Ekaterina Bogdanova: Non-vanishing of quantum geometric Whittaker coefficients

Let $\mathbb{k}=\mathbb{C}$ and $X$ a smooth projective connected curve over $\mathbb{k}$.

Let $G$ be a simple adjoint group, $\check{G}$ be its Langlansd dual, $\Lambda=\mathbb{X}_ {\ast}$ be the coweight lattice of $G$, and $I_ {c}$ be the set of simple roots.

Notation:

  • Let $\kappa = c_ {\kappa}\kappa_ {\mathrm{Killing}}$ for $\mathfrak{g}$, and similarly $c_ {\check{\kappa}}$.
  • $c_ {\kappa}\neq -\frac{1}{2}$.
  • $(\kappa-\kappa_ {\text{crit}})|_ {\mathfrak{t}}$ and $(\check{\kappa}-\check{\kappa}_ {\text{crit}})|_ {\check{\mathfrak{t}}=\mathfrak{t}^{\ast}}$ are dual symmetric bilinear form.

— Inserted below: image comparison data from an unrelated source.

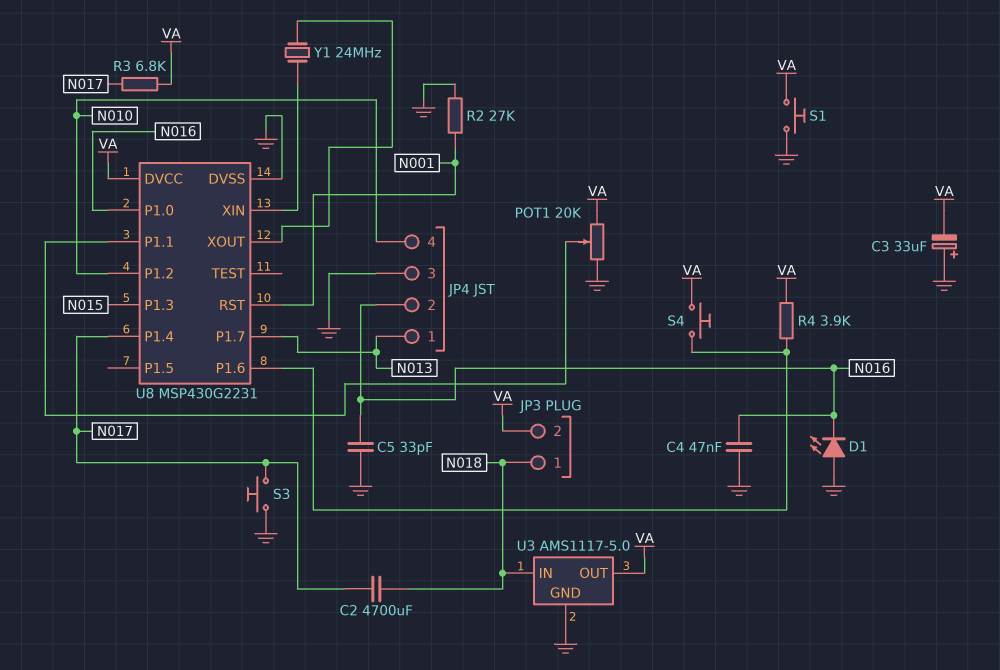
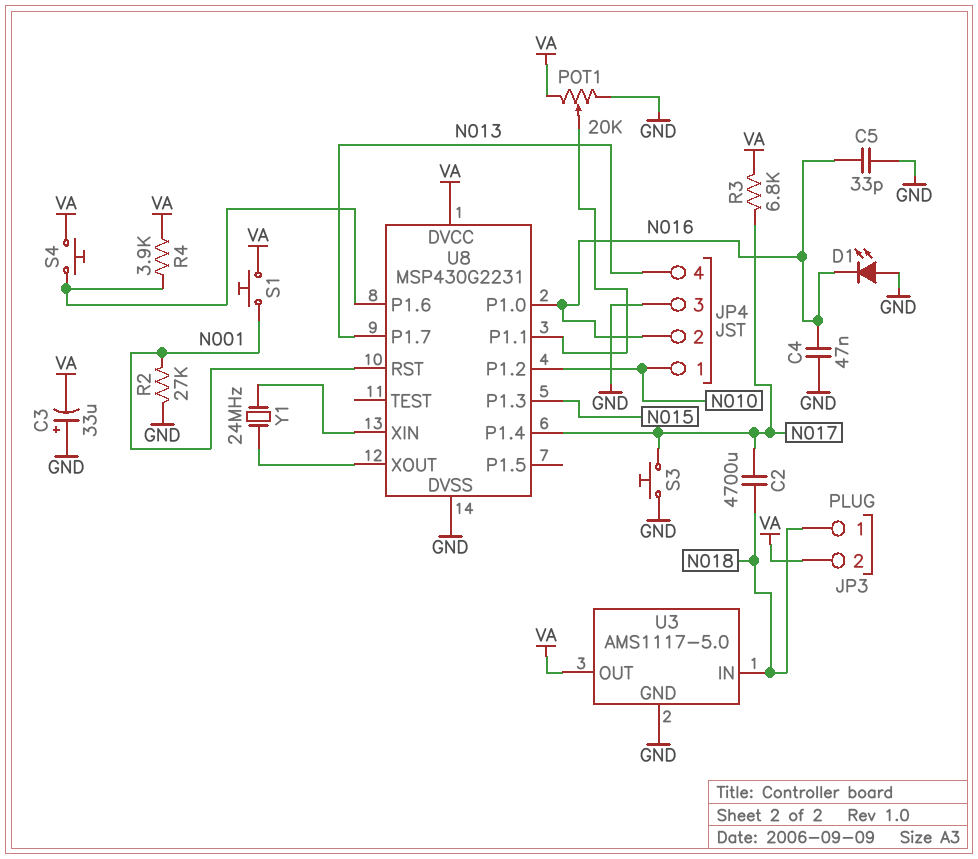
JP4 pin 1: N013 -> N010
JP4 pin 4: N010 -> N013
S1: button (GND, VA) -> button (N001, VA)

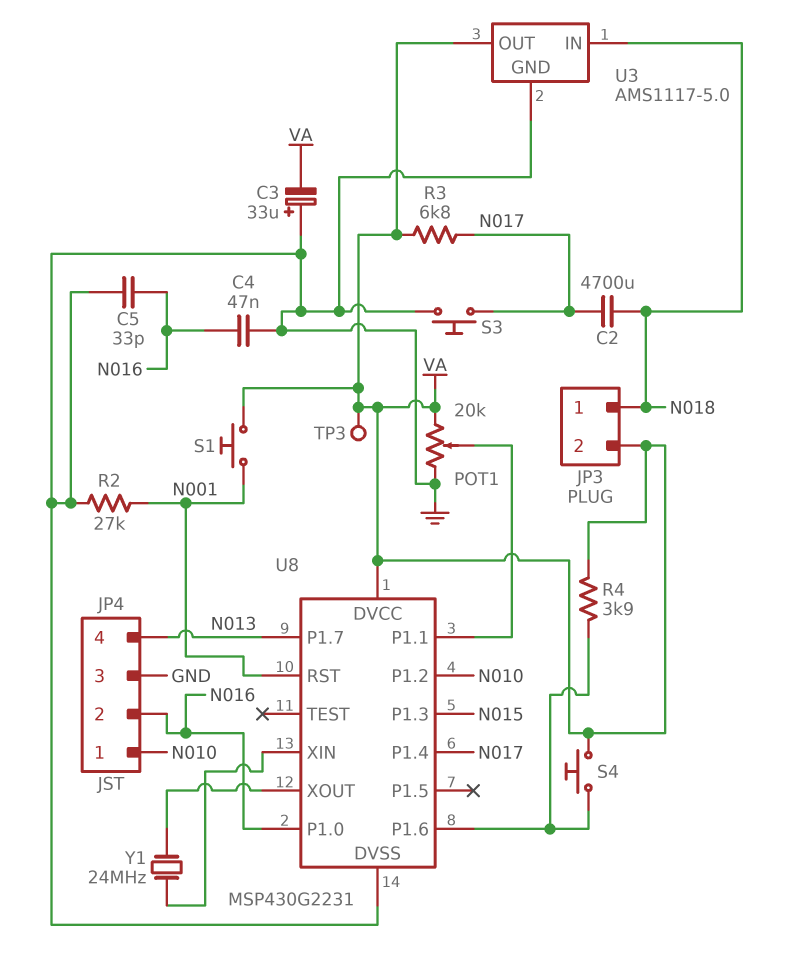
D1: LED (A GND, K N016) -> none
TP3: none -> test point (VA)

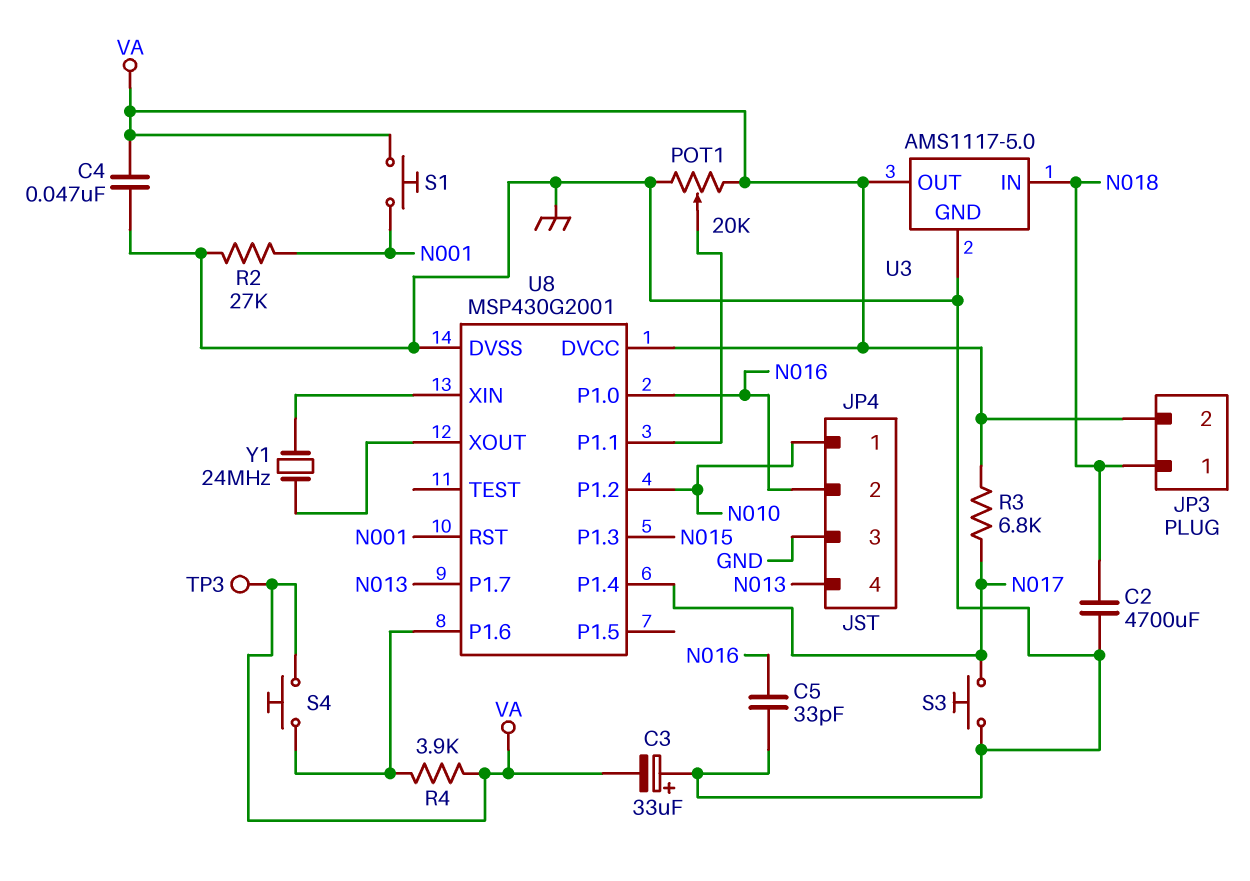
C2: 4700uF (N017, N018) -> 4700uF (GND, N018)
C4: 47nF (GND, N016) -> 47nF (GND, VA)
U8: MSP430G2231 -> MSP430G2001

Assume that $c_ {\kappa}\in \mathbb{Q}$.

Conjecture 1. Quantum GLC predicts an equivalence $\mathscr{D}_ {\kappa}(\mathrm{Bun}_ {G})\xrightarrow[\cong]{\mathbb{L}_ {\kappa}} \mathscr{D}_ {-\check{\kappa}}(\mathrm{Bun}_ {\check{G}})$, where $\mathscr{D}_ {\kappa}(\mathrm{Bun}_ {G}) := \mathscr{D}_ {\text{det}^{c_ {\kappa}}}(\mathrm{Bun}_ {G})$.

For $\kappa = \kappa_ {\text{crit}}$ and $\check{\kappa}=\infty$.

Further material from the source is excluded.